Horizon du sol
Recueil de poèmes d’Étienne Faure.
« Il dort, en deuil,
rêvant les morts encore vivants,
par hypallage à son tour mort
à faire revivre les disparus
en leur temps étrangers par deux fois
naturalisés, plancher des vaches
qui mangèrent leurs racines. »
Ce perpétuel va-et-vient entre passé et présent n’a rien d’évanescent. La réalité y fait de fréquentes descentes. Gravant sur le motif le passage, très bref, des hommes. Soumis aux règles de l’art ou de la guerre. Se hissant ou s’abaissant, restant de toute façon infimes face à ce ciel qui les aspire et à cette terre qui les porte, en attendant mieux.
« La table, un tabouret, l’étagère où poser les thés
tout ce qui sert à vivre, eux aussi,
il faudra s’y pencher de temps en temps,
les soutenir encore, recoller, repeindre,
aider le meuble à nous survivre à mesure
que les saisons menuisent
jusqu’au néant, copeau de ce qui dure
un temps. »
C’est en s’appuyant sur cet éphémère, ce rien, cette fragilité d’être que Étienne Faure enclenche son poème, toujours bâti d’un seul tenant, assez court, décentré, partant assez librement là où les sonorités et les frottements de sens entre les mots les appellent.
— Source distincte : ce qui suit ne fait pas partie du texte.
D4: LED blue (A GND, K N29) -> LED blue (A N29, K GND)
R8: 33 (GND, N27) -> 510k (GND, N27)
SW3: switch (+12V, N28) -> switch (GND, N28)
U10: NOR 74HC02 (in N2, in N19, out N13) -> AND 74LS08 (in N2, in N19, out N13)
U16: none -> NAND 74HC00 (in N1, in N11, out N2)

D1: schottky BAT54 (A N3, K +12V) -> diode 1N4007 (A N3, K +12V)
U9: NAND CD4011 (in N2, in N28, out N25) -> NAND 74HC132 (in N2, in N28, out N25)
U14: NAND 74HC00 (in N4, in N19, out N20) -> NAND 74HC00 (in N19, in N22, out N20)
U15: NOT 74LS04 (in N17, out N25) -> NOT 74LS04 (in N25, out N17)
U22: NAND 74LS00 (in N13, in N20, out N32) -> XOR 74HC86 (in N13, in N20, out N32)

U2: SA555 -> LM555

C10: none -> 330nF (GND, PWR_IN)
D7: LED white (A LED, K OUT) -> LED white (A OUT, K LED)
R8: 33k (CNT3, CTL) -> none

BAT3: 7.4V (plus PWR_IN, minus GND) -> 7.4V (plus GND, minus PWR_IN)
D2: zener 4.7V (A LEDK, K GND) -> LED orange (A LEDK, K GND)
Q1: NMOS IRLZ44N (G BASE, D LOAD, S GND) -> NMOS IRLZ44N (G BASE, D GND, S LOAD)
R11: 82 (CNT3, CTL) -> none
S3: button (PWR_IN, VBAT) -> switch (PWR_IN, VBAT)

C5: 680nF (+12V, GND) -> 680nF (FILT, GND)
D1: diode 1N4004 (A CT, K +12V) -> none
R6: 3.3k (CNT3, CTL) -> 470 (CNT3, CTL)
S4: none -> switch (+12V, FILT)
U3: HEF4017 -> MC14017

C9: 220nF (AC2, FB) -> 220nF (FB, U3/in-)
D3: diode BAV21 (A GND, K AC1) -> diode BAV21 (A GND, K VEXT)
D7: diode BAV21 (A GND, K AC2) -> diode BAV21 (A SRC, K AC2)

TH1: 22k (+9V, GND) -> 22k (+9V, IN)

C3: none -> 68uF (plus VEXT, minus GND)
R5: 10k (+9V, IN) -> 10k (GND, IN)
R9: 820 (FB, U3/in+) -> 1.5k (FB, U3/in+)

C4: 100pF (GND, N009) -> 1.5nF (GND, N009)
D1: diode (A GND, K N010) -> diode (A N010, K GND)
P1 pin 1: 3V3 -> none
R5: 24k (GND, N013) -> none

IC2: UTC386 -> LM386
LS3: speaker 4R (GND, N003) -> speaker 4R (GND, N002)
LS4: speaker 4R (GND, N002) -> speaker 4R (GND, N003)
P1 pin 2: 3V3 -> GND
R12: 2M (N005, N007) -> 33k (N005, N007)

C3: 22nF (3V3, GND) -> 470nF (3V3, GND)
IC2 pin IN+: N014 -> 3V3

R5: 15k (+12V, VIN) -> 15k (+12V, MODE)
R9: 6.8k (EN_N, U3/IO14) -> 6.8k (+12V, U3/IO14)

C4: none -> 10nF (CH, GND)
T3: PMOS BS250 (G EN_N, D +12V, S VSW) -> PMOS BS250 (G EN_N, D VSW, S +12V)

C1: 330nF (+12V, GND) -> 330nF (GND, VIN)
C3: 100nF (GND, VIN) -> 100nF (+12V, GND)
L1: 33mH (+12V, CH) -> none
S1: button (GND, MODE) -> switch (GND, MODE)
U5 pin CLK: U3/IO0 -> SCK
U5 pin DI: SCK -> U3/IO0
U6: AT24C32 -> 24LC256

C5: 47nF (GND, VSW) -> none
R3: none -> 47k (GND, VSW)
Ce n’est qu’en fin de texte qu’il tire brusquement sur la laisse, évitant la chute et ne sacrifiant jamais au pur automatisme.
« Les morts sous les pieds se taisent
à demeure, sans le texte ;
au-dessus on s’agite
pour quelques mots dans la boîte crânienne. »
Horizon du sol, troisième recueil de poèmes d’Étienne Faure, est une suite de tableaux vifs, donnant des morceaux de vies qui vibrent (malgré tout, malgré l’issue connue de tous), fragments clairs, parfois moqueurs, saisis par le regard et prompts à alerter tous les sens, en un éclair, en renouvelant les prises de vue et en créant un subtil emboîtement entre le quotidien (l’instant capté) et l’histoire en cours (avec petit ou grand h) dans lequel celui-ci s’insère.
Étienne Faure : Horizon du sol, éditions Champ Vallon.